Logan Morrison doesn’t appear all that interested in taking the advice of authority figures and Hanley Ramirez is a whiny, petulant baby when he doesn’t get his way.

The circumstances in the standings from 2003 to 2011 are similar, but the underlying issues are vastly different.

Ill-informed comparisons have been made to the oldest manager in the history of baseball, Connie Mack. Mack managed the Philadelphia Athletics until he was 87-years-old because he owned the team. By the time he was in his mid-80s, Mack was no longer making the game decisions. Still clad in his suit and tie with the shock of white hair,  he made frequent strategic mistakes and called out the names of players who hadn’t been members of the team for 10 years; third base coach Al Simmons would make the right calls as if he didn’t get Mack’s signals or hear him.
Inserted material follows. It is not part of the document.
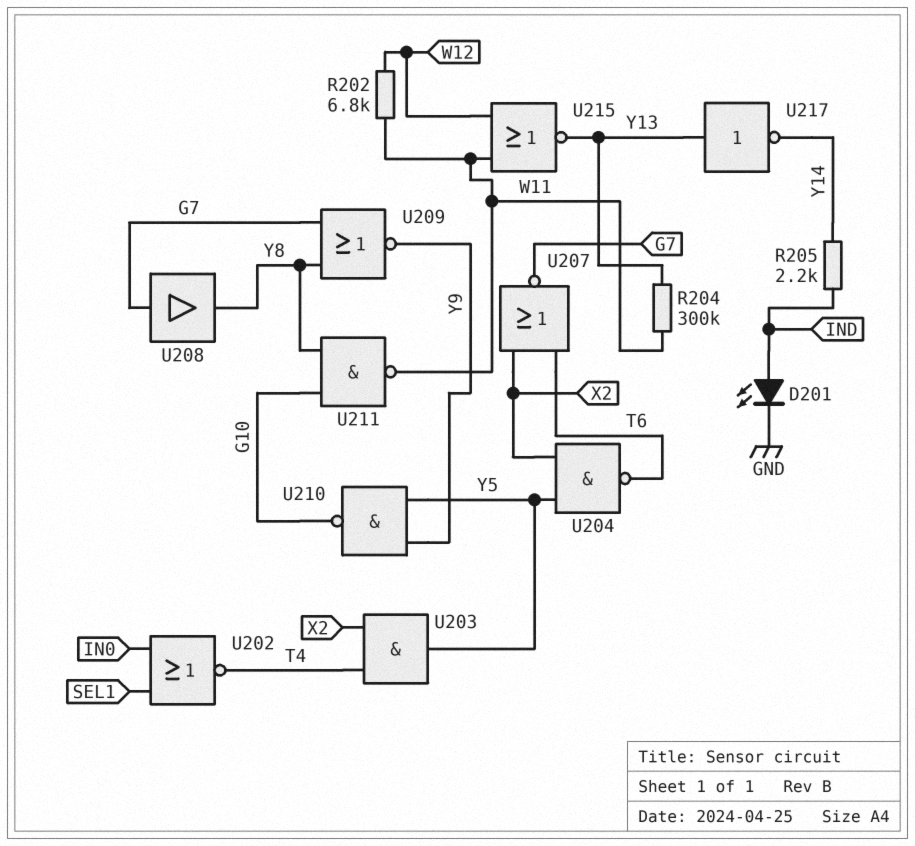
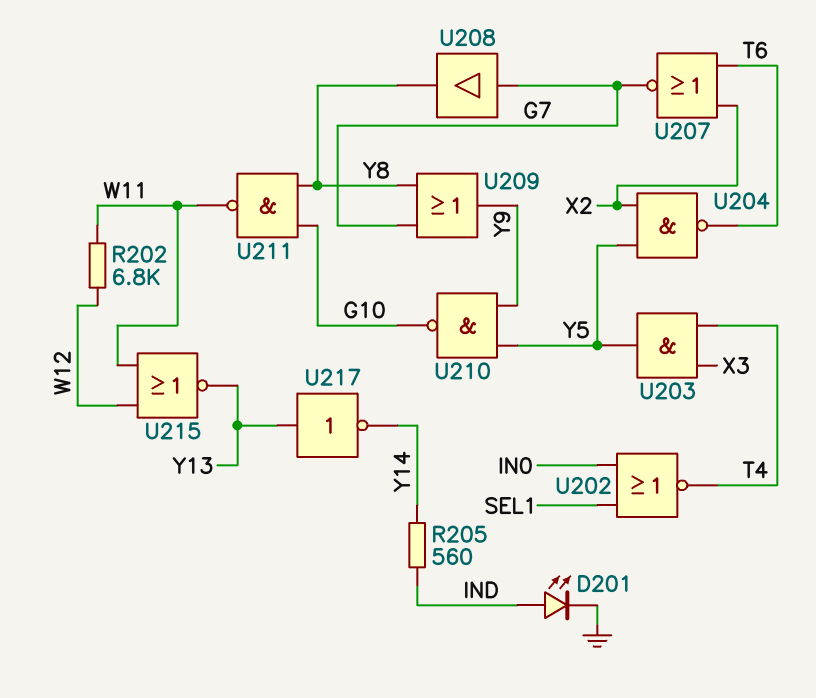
R204: 300k (W11, Y13) -> none
R205: 2.2k (IND, Y14) -> 560 (IND, Y14)
U203: AND (in T4, in X2, out Y5) -> AND (in T4, in X3, out Y5)
U209: NOR (in G7, in Y8, out Y9) -> OR (in G7, in Y8, out Y9)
I’m not suggesting that McKeon is in that condition, but any malaprop or egregious error won’t be chalked up to being a stupid manager—which McKeon certainly is not—but to his advanced age.

This season is not lost for the Marlins. It’s June and they’re 7 games out for the Wild Card lead. They can make a run back into contention. Josh Johnson is expected back after the All-Star break and Ramirez is eventually going to start playing like himself. They have star-level talent that can blossom at any moment. But they need discipline and a manager who they’re not going to mess around with.

Someone like Bobby Valentine.

Instead, Loria reached to an old-hand in Jack McKeon.

That hand has legitimate Hall of Fame credentials and a championship ring with the Marlins organization that they wouldn’t have won without him.

But the hand is too old to be effective in 2011 and it runs the risk of a potentially embarrassing end to a great career.